There are some limitations in the current study that need to be addressed in future investigations. First of all, we assumed periodicity and ergodicity characteristics for the microstructure of the specific structures of the white matter studied, i.e. corpus callosum and corona radiata. While the axonal architecture is considered to be more or less unchanging in different regions of each of these structures, a more sophisticated model might consider the heterogeneity of the axonal fiber arrangements in more details. In particular, we applied the main eigenvector of DTI and CDF of orientations of DTI voxels to the SVE, while the latter represents the fiber bundles orientation in the macroscopic level. More specific and detailed micromechanical models of the white matter structures might use the fiber orientation distribution data obtained from advanced diffusion MRI, such as multi-shell multi-directions diffusion, to represent the axon orientation distribution in the microscopic level. In addition, the ECM may be considered as a heterogeneous microstructure by itself, considering its constituents of glial cells and lipid tissue veined with capillaries.
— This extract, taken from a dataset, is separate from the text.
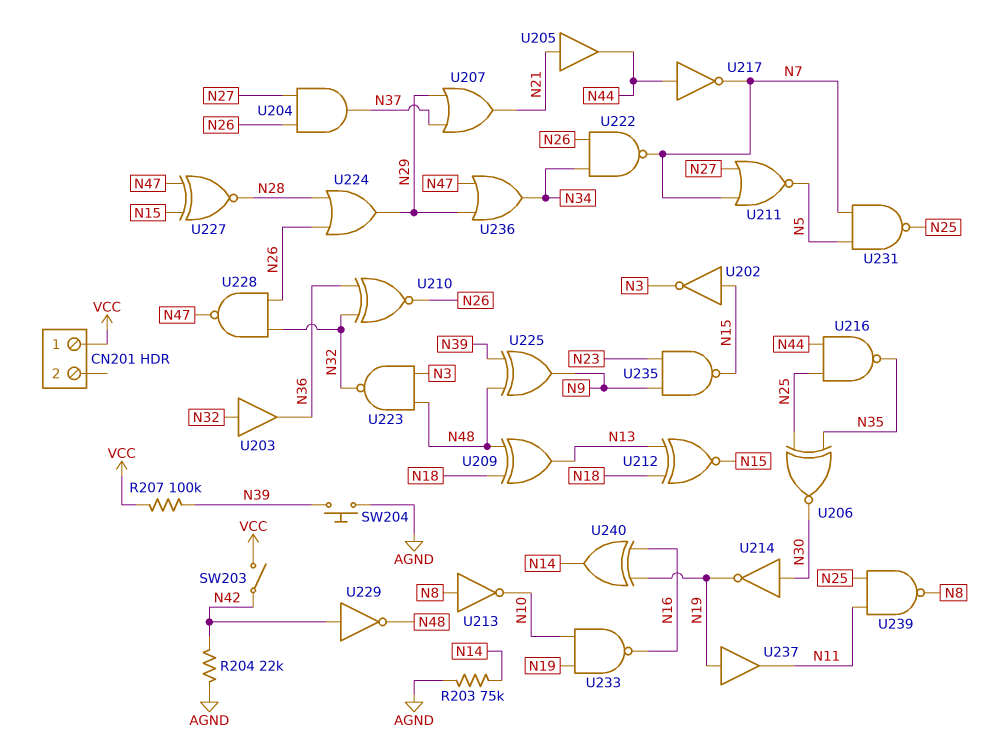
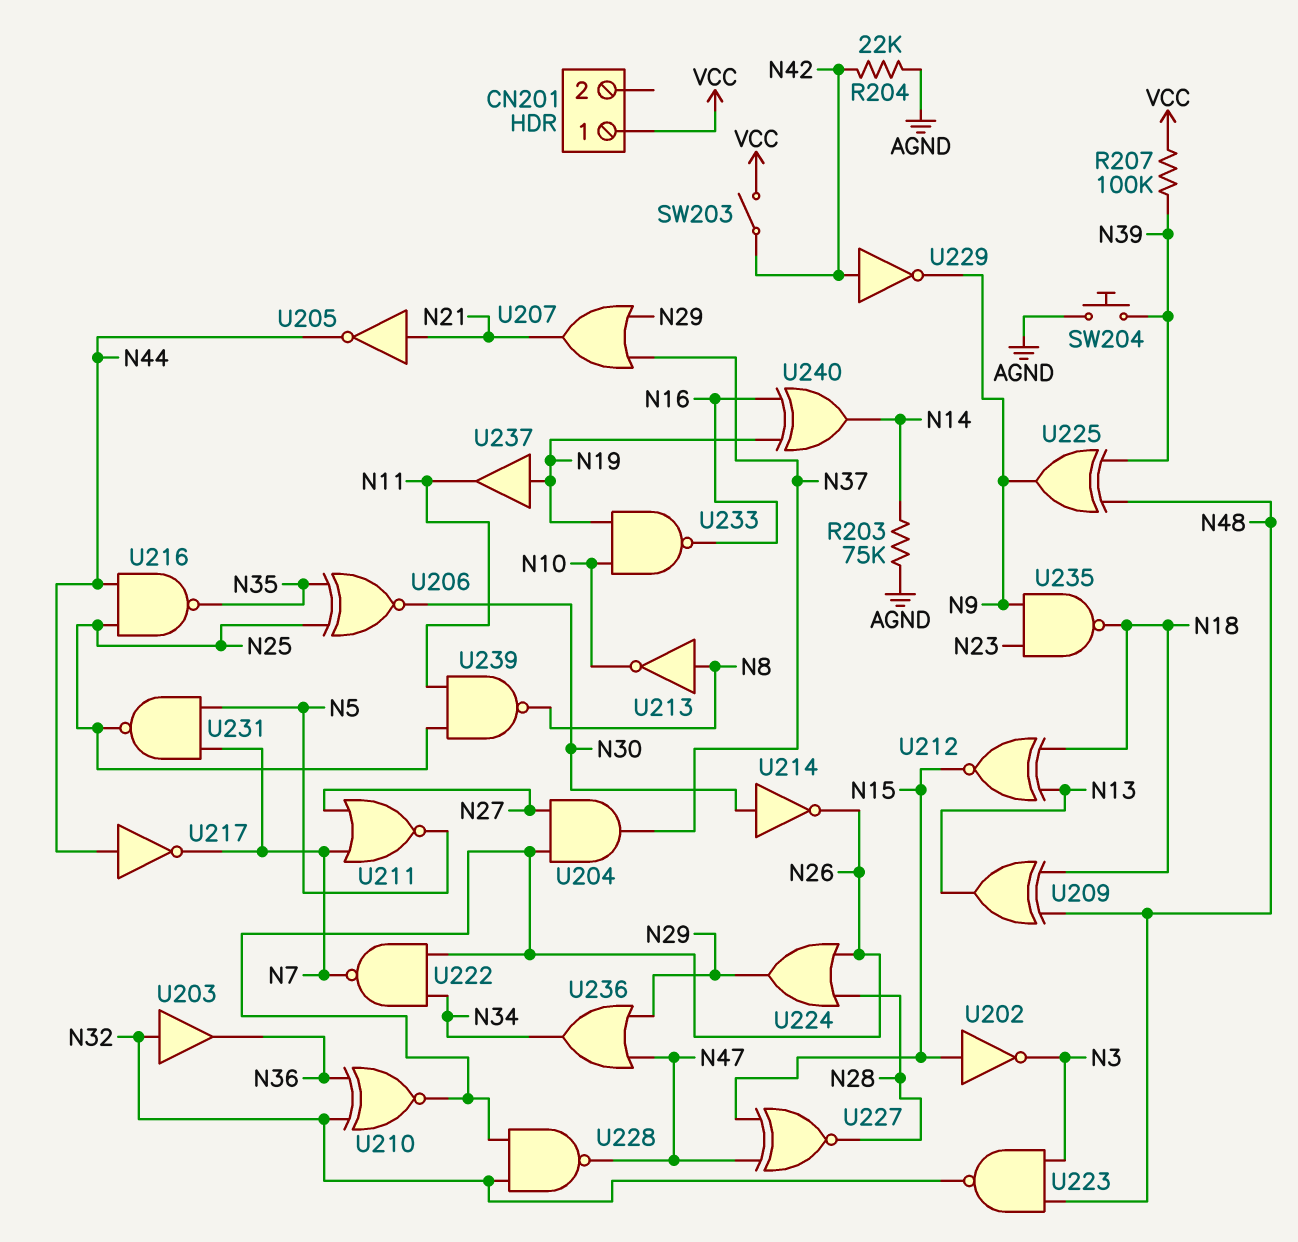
U205: buffer (in N21, out N44) -> NOT (in N21, out N44)
U214: NOT (in N30, out N19) -> NOT (in N30, out N26)
U229: NOT (in N42, out N48) -> NOT (in N42, out N9)
U235: NAND (in N9, in N23, out N15) -> NAND (in N9, in N23, out N18)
Furthermore, we used the corrected embedded element technique to account for the stiffness redundancy at the locations where the matrix and fibers overlap. However, when coupled to macroscale models and subjected to body force accelerations, the mass redundancy of the model might be also important and need correction. In such multi-scale framework, the external loading on the head is used as the initial conditions for the macro-mechanical model and the predicted deformation gradient tensor at each material point provides the periodic boundary conditions for the corresponding SVE/RVE of the micromechanical model for detailed analysis of the injury pathways.8,12,21 Finally, in this study we focused on the tensile and shear behaviors of the white matter structures, considering the fact the axonal damage and rupture, as a result of DAI, are often associated with the tensile and shear loads, as the prevailing modes of failure in the tissue’s microstructure. In such loading conditions, the ratio of the tensile stress (maximum principal stress) to the compressive stress (pressure) is more than 1000, neglecting the effect of compressive mechanical behavior of the tissue on the results. For a more generalized model of the white matter structures, the tensile-compressive switch behavior of the axonal tracts might be considered by using the tension-compression asymmetry in OGDEN30 or Holzapfel16 material models.

Appendix

The flowchart of the optimization procedure is shown in Fig. 11.

Figure 11

Flowchart of the optimization procedure, based on the imperial competitive algorithm. \(\mu_{\text{axon}} , \mu_{\text{ECM}},\) α are material constants of OGDEN hyperelastic model. Also, \({\text{CF}}_{\perp}\) and \({\text{CF}}_{\parallel }\) stand for the cost functions defined as the deviations of the model and experimental responses in the transverse and axonal directions, respectively.